[PATCH] Make it possible for ints/floats to return different values from getBooleanContents()

Daniel Sanders Daniel.Sanders at imgtec.com
Fri Jul 4 13:22:05 PDT 2014


> -----Original Message-----
> From: Tom Stellard [mailto:tom at stellard.net]
> Sent: 04 July 2014 16:30
> To: reviews+D4389+public+c5772e8a79ffe4c5 at reviews.llvm.org
> Cc: Daniel Sanders; llvm-commits at cs.uiuc.edu
> Subject: Re: [PATCH] Make it possible for ints/floats to return different
> values from getBooleanContents()
> 
> On Fri, Jul 04, 2014 at 09:32:30AM +0000, Daniel Sanders wrote:
> > On MIPS32r6/MIPS64r6, floating point comparisons return 0 or -1 but
> > integer comparisons return 0 or 1.
> >
> 
> On the older R600 subtargets, floating-point comparisons can return either
> 0.0f and 1.0f  or 0 and -1 depending on the instruction.
> 
> We currently implement this by lowering SETCC to SELECT_CC and setting the
> True/False operands to use the correct boolean values.
> 
> Do you have any sense for how your changes may affect these subtargets?
> I'm guessing we probably want to use ZeroOrNegativeOneBoolean contents
> for floating-point comparisons, but I'm not sure.
> 
> -Tom

There should be no change to R600's behaviour as a result of this patch. If there are any, then it's probably a bug. At the moment, the R600 backend says that it uses 0 or -1 for all comparisons (grep for setBooleanContents) and the existing behaviour is supposed to be preserved except for when float and non-float boolean contents differ which should only be the case for MIPS32r6/MIPS64r6 at the moment. The patch should allow you to add a ZeroOrFloatingPointOneBoolean in the future (assuming you can use the EVT to tell whether to use 0/-1 or 0.0f/1.0f) which would be helpful if other targets also use 0.0f and 1.0f and want to share the simplification code.
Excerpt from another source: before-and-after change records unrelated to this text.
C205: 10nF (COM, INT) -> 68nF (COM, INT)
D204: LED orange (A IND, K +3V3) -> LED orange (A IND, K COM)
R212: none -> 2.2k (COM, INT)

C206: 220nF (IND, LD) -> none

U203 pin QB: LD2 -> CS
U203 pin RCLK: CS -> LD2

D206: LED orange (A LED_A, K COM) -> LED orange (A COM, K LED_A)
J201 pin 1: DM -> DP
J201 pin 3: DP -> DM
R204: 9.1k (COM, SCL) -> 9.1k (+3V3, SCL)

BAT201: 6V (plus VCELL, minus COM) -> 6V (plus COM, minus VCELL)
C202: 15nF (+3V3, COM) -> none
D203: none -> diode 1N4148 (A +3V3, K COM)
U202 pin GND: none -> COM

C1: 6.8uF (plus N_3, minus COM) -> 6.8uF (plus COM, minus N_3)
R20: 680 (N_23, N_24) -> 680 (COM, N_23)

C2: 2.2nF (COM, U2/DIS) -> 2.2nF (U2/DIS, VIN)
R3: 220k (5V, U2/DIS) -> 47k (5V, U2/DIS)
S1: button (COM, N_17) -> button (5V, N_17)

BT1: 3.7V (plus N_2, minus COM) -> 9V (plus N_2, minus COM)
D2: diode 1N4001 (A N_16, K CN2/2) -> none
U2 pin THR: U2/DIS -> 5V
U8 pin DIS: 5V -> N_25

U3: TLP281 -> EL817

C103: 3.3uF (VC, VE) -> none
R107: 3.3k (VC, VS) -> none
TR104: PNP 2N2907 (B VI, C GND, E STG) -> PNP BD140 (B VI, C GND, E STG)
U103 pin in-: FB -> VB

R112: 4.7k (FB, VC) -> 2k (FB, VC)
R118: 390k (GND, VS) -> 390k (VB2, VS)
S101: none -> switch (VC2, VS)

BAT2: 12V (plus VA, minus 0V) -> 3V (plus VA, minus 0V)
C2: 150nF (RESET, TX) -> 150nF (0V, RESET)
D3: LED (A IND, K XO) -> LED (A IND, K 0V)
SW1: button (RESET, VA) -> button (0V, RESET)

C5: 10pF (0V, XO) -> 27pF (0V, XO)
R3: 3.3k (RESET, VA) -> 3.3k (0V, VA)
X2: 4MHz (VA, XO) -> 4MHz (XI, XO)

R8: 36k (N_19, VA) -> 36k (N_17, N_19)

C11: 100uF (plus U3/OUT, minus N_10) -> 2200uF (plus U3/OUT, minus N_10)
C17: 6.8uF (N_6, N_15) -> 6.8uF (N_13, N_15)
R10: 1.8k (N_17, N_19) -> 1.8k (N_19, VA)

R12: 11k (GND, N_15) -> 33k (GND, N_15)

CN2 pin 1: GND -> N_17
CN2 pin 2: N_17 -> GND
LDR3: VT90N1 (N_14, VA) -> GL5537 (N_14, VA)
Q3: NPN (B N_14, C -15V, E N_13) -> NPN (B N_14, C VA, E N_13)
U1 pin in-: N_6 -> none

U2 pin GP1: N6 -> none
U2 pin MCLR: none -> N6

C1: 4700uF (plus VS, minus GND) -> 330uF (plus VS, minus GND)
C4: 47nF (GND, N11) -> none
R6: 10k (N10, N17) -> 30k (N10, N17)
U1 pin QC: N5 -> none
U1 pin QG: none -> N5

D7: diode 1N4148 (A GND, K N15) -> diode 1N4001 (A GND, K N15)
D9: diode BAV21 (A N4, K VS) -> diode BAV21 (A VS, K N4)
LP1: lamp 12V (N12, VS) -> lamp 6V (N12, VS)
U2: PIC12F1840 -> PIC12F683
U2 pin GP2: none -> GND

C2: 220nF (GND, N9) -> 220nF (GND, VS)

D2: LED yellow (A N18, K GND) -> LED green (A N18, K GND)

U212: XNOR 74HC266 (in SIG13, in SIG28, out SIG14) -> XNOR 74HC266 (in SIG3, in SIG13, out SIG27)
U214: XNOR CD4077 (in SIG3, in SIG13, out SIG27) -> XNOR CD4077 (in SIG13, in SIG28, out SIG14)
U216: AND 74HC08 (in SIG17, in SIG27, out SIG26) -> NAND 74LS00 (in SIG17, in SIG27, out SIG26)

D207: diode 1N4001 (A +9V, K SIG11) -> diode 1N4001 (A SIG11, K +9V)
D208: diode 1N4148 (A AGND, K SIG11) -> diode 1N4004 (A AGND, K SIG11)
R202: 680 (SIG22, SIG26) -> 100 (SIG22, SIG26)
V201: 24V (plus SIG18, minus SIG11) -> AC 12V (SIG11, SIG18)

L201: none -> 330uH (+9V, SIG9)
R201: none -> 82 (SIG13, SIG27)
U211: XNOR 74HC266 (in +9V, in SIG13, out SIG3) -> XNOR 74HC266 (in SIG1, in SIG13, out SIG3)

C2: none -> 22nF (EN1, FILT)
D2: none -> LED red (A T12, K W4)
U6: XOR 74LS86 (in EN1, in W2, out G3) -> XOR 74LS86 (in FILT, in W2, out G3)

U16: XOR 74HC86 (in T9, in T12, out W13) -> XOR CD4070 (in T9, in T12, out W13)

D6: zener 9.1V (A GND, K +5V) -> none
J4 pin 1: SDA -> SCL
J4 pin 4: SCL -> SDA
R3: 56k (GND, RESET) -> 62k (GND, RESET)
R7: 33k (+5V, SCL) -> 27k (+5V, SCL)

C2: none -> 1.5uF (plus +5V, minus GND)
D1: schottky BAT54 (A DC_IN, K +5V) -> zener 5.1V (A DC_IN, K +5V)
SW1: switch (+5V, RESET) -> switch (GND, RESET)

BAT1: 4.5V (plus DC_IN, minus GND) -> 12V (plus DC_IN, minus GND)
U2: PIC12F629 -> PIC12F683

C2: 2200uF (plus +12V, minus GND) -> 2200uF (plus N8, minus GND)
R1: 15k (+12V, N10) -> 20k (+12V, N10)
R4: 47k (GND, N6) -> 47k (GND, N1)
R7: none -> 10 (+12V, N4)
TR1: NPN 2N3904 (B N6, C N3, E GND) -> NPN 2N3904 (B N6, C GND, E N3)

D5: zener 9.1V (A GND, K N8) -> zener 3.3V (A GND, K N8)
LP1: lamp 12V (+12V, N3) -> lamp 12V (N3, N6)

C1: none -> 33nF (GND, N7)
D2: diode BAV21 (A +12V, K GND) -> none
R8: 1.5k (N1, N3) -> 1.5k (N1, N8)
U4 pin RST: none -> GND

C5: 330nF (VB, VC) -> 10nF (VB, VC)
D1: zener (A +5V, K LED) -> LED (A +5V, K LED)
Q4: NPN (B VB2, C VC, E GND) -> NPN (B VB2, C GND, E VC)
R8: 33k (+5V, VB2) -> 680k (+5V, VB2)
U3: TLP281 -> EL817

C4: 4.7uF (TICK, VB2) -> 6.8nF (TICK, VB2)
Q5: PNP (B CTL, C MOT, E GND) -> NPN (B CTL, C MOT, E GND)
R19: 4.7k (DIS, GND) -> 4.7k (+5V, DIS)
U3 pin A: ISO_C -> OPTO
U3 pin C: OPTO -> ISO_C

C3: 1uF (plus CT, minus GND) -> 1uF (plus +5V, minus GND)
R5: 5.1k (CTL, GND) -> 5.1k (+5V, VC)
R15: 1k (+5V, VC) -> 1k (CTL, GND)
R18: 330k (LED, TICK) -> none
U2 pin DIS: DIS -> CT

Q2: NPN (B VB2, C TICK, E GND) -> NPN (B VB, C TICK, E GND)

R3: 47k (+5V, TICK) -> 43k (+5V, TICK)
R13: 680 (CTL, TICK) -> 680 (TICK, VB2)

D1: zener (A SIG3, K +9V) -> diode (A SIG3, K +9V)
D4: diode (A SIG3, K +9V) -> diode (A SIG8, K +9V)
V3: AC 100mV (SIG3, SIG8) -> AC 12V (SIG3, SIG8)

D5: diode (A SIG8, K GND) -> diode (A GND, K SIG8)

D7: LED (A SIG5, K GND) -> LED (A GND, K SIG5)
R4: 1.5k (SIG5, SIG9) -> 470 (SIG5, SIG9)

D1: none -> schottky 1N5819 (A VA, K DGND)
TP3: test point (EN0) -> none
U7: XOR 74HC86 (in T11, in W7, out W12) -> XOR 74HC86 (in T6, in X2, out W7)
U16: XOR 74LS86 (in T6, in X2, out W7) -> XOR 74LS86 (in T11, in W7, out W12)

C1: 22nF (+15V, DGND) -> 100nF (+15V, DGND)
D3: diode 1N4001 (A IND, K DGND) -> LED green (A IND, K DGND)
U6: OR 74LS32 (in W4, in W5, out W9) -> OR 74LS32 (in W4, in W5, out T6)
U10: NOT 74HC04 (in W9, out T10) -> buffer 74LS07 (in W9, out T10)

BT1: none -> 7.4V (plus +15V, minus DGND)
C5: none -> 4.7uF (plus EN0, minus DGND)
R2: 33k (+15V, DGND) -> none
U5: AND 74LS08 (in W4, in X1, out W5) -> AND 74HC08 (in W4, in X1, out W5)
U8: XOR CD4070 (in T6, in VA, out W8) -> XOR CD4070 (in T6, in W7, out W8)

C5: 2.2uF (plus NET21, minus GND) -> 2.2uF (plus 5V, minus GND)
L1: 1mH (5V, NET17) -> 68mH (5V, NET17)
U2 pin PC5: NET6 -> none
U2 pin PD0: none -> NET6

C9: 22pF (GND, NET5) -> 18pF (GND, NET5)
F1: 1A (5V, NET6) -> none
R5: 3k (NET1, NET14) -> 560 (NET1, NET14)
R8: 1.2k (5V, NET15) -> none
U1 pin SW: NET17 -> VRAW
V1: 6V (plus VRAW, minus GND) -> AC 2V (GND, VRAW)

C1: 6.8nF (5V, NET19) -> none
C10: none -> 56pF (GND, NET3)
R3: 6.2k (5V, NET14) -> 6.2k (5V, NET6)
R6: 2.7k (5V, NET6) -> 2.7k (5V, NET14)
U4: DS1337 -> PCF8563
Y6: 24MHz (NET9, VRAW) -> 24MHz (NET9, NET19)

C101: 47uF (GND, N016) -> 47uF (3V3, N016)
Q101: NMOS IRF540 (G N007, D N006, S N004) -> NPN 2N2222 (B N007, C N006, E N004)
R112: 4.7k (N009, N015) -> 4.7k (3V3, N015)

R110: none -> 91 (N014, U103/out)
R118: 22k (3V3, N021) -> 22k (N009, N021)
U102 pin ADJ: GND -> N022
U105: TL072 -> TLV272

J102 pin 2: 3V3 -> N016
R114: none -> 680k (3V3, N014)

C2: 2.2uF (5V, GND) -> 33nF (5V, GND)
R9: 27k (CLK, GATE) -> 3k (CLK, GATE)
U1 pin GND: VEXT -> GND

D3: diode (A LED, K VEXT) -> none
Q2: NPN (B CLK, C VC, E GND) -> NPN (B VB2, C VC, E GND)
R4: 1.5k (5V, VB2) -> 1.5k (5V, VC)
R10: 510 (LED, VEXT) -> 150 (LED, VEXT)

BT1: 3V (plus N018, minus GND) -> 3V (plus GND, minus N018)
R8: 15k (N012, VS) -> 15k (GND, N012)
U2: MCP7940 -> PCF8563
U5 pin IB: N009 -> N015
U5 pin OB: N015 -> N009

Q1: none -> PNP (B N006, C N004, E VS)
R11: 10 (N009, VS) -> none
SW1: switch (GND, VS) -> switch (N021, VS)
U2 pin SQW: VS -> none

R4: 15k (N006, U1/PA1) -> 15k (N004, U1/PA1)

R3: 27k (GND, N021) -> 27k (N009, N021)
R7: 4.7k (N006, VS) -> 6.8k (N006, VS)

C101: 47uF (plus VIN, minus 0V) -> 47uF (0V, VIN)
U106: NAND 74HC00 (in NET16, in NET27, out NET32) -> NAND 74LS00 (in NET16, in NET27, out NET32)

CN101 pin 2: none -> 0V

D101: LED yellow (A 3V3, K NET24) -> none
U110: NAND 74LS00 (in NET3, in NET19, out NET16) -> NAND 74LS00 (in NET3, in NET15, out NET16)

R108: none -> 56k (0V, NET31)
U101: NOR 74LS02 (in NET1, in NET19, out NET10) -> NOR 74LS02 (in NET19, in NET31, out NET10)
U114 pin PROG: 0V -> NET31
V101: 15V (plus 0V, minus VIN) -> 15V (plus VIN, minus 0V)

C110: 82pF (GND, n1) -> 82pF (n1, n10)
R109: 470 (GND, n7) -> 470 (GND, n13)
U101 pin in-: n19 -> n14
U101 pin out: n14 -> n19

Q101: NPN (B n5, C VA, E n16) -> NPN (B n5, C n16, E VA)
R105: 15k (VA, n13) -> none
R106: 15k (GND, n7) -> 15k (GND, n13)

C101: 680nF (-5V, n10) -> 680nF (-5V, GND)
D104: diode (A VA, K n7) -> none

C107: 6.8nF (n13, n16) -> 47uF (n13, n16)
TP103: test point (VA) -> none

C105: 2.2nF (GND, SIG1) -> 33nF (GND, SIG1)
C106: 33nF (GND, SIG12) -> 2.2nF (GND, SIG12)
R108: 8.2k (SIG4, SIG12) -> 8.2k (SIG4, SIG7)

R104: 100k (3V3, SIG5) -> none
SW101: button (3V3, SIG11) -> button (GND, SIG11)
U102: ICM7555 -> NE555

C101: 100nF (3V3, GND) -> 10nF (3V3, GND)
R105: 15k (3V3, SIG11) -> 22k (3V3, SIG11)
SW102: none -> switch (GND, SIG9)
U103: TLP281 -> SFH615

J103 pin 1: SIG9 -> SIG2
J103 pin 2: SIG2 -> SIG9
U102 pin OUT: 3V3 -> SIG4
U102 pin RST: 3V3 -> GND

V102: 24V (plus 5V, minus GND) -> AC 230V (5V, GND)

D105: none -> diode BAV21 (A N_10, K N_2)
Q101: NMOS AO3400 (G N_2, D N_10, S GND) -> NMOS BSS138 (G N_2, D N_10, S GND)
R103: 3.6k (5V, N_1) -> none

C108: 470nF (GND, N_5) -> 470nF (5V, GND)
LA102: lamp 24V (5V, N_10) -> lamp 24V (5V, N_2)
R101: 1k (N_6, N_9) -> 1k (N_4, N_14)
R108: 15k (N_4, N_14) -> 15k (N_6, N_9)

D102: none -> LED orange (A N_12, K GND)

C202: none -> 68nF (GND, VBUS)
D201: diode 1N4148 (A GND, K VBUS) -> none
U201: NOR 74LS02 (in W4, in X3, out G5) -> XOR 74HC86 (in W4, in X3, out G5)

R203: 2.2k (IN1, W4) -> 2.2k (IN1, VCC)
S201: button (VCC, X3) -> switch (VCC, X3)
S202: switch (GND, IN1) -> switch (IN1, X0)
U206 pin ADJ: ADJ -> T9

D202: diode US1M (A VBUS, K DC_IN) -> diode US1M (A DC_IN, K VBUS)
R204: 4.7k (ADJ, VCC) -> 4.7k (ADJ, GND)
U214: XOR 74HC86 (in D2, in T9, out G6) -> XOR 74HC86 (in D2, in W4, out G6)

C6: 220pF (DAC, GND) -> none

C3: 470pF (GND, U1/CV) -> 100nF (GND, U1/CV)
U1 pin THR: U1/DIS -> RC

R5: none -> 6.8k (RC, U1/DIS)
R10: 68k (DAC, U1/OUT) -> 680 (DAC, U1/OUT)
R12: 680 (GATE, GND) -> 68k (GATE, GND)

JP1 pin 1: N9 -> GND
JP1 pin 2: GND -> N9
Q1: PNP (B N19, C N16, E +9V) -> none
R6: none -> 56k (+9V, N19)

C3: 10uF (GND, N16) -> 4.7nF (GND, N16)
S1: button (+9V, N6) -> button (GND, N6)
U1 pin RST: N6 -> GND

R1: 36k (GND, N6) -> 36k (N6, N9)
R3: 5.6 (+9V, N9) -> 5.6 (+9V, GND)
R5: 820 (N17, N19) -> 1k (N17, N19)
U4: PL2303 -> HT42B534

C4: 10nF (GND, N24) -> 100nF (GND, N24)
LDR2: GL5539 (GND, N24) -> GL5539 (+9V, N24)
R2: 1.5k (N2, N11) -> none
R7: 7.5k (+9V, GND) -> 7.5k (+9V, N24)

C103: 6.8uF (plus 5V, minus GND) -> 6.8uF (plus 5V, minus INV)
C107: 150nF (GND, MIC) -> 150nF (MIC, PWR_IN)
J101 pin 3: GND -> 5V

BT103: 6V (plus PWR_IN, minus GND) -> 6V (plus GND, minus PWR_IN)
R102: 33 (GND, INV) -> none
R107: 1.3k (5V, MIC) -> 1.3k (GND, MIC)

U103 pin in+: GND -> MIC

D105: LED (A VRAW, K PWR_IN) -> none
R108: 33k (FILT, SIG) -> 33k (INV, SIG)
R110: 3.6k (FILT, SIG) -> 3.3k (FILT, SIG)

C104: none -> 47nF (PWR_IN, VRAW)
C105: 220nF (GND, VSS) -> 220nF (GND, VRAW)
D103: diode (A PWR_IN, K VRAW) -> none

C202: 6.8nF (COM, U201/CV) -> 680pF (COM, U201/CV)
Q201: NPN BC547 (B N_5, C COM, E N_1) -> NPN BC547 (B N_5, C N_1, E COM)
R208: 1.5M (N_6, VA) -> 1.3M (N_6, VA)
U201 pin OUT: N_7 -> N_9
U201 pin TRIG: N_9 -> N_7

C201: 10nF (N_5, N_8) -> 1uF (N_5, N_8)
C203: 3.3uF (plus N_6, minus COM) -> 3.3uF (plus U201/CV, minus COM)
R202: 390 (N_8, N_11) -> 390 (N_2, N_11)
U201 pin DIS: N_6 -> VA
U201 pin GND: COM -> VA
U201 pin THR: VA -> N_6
Whether R600 can hit a bad case mostly depends on when you are lowering SETCC. The case that tripped up MIPS was in the pi benchmark and looked something like this:
		; Given %a, %b, and %n
	start:
		...
		%0 = fcmp olt float %a, %b
		br i1 %0, label %T, label %F
	T:
		%n.1 = add i32 %n, 1
		br label %F
	F:
		%n.2 = phi i32 [ %n.1, %T ], [ %n, %start ]
And was simplified to this DAG because one of the simplifications believed the comparison produced 0 or 1.
	(ADD (SETCC $a, $b, SETOLT), $n)
Unfortunately, the comparison really produced -1 and the counter decremented instead of incrementing.

If you are lowering SETCC to SELECT_CC before type legalization then I wouldn't expect it to be possible to hit a similar case for R600. This is because the target-dependent boolean never appears as a value in the SelectionDAG and is completely contained inside the SELECT_CC node. 
However, if you are lowering after type legalization then it may be possible to trigger a bad case. Simplifying the above example to (ADD (AND (SETCC $a, $b, SETOLT), 1, $n) would seem to be valid based on the current values of the getBooleanContents() family but would generate incorrect code if the comparison really produced 1.0f or 0.0f.

I guess you must be lowering before type legalization since it looks like the common code would have already lowered into (SELECT_CC $a, $b, -1, 0) if you weren't.